Barriere architettoniche: la legge del 2008 si sblocca

4 Luglio 2023

Venerdì il Comitato di Legislazione della Regione valuta le modifiche al testo La norma, rimasta in un cassetto per 15 anni, può ripartire grazie ai 5 Stelle

L’AQUILA. Forse ci siamo. La legge del 2008 contro le barriere architettoniche è uscita da quel cassetto in cui la Regione l’ha dimenticata. E venerdì pomeriggio approderà nel Comitato per la Legislazione del Consiglio regionale, presieduto dal consigliere di centrodestra, Roberto Santangelo.
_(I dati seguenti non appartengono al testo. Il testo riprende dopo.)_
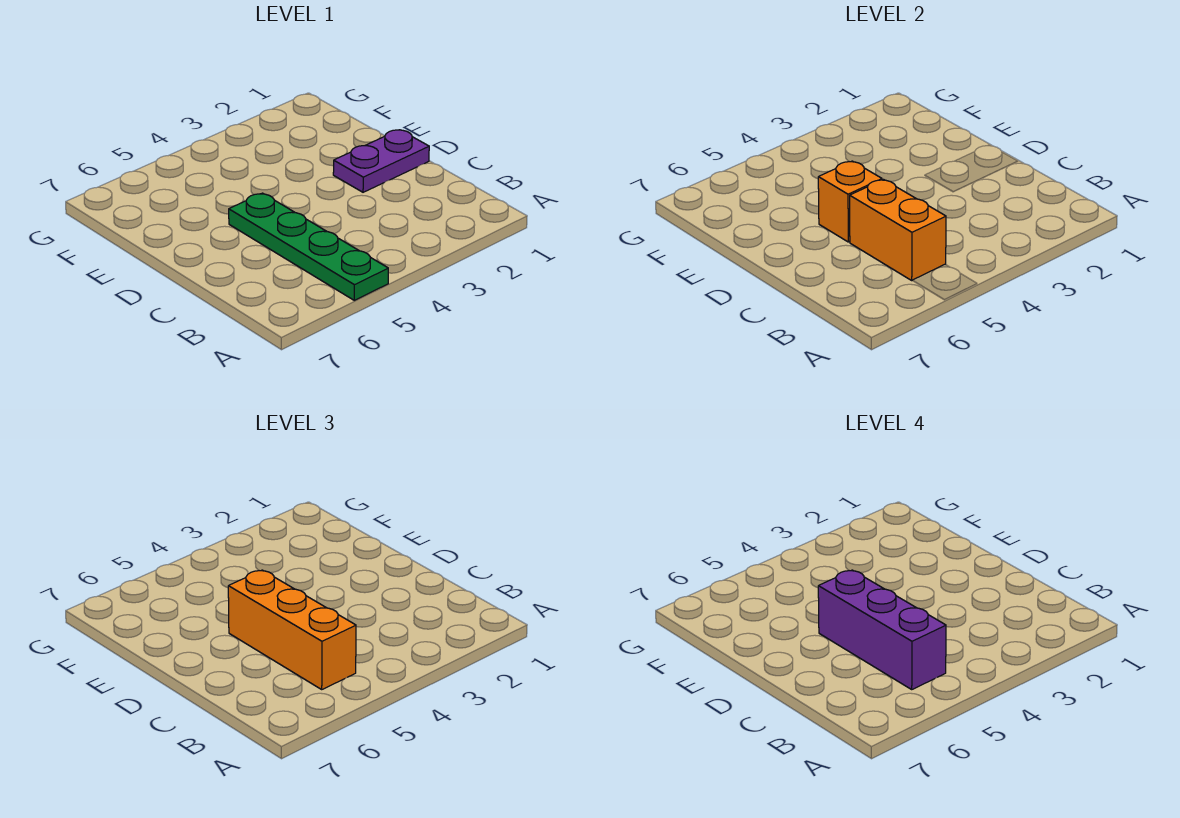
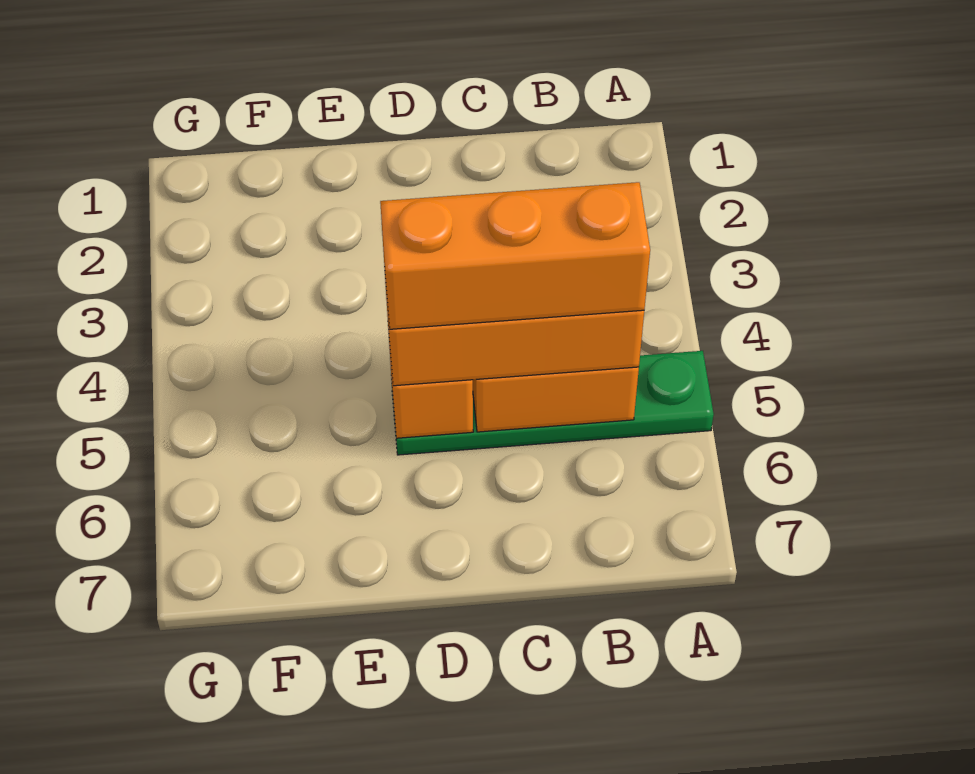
purple brick B5:D5 level 4 -> orange brick B5:D5 level 4
purple plate D1:D2 level 1 -> none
Proposta e fatta approvare, ben 15 anni fa, dall’allora consigliera di centrosinistra, Antonella Bosco, quella norma, che avrebbe dovuto obbligare i 305 Comuni abruzzesi ad eliminare le barriere architettoniche, non è mai diventata esecutiva. Forse perché, nella sua forma iniziale, prevedeva due commissioni regionali di controllo, che varie giunte di centrosinistra e centrodestra, non hanno mai nominato. Compreso l’esecutivo in carica.
Lo scotto da pagare, per i Comuni inadempienti, sarebbe stato pesante perché avrebbero perso il diritto ai finanziamenti regionale di ogni tipo. Ma non è detto che la legge regionale numero 1 del 2008 resti un capitolo sepolto per sempre perché il capogruppo del Movimento 5 Stelle, Francesco Taglieri, l’ha rimessa in campo con una modifica pratica e di sostanza che sarà vagliata venerdì. Per la politica di centrodestra è un banco di prova nel campo irrinunciabile e sacro, dei diritti civili.
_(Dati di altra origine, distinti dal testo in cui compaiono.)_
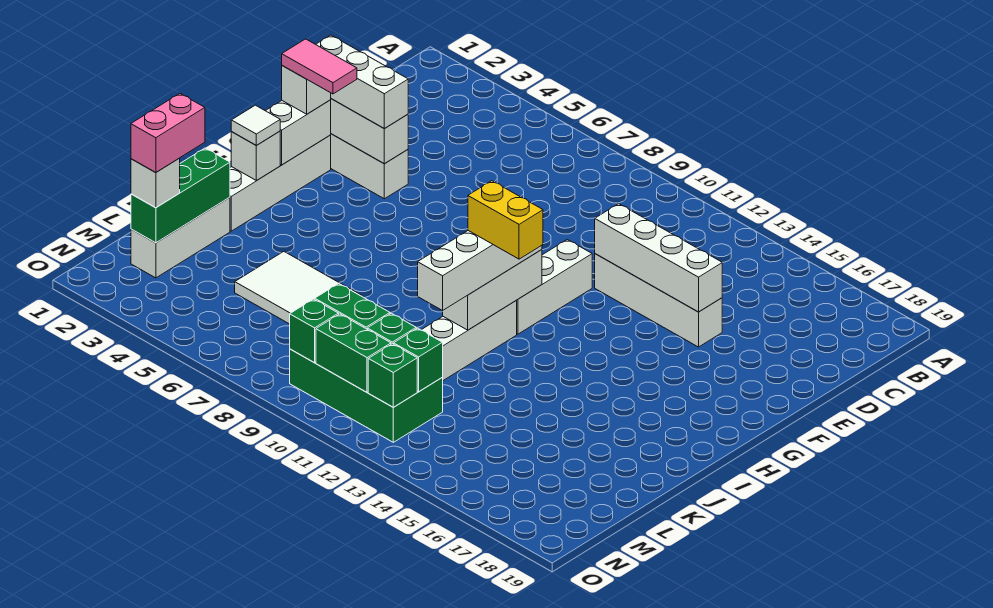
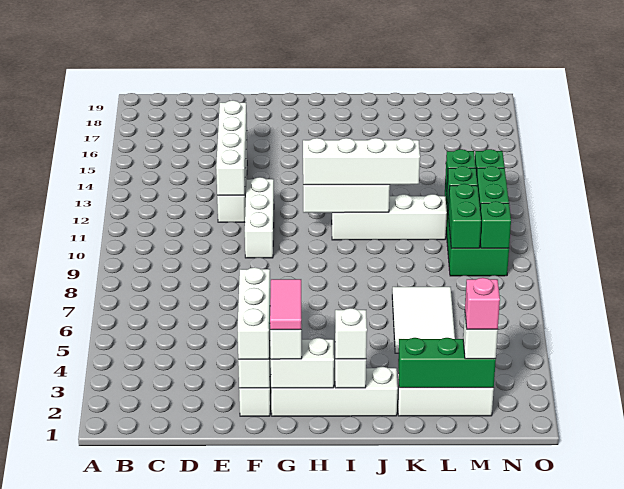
white brick F11:H11 level 1 -> white brick F10:F12 level 1
white tile I2 level 3 -> white brick I2 level 3
yellow brick I11:I12 level 4 -> none
pink brick L2:M2 level 4 -> pink brick M2 level 4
«È una soluzione facilmente percorribile», spiega Taglieri, «che dovrebbe porre fine alle disparità tra cittadini. Non si può accettare che vi siano ostacoli fisici che limitano la mobilità di coloro che, per qualsiasi causa, hanno una capacità motoria ridotta o impedita, in forma permanente o temporanea. È una norma di civiltà che dev’essere messa in discussione e approvata il prima possibile», afferma il pentastellato rivolgendosi alla maggioranza di centrodestra e al presidente del Consiglio regionale, Lorenzo Sospiri. La modifica di legge prevede anche in questo caso che la Regione, per quanto concerne gli edifici di propria competenza, adotti un piano efficace di eliminazione delle barriere e, nella sua funzione di raccordo tra enti, intervenga sulle amministrazioni comunali e provinciali per capire quali tra queste siano indietro sul loro abbattimento.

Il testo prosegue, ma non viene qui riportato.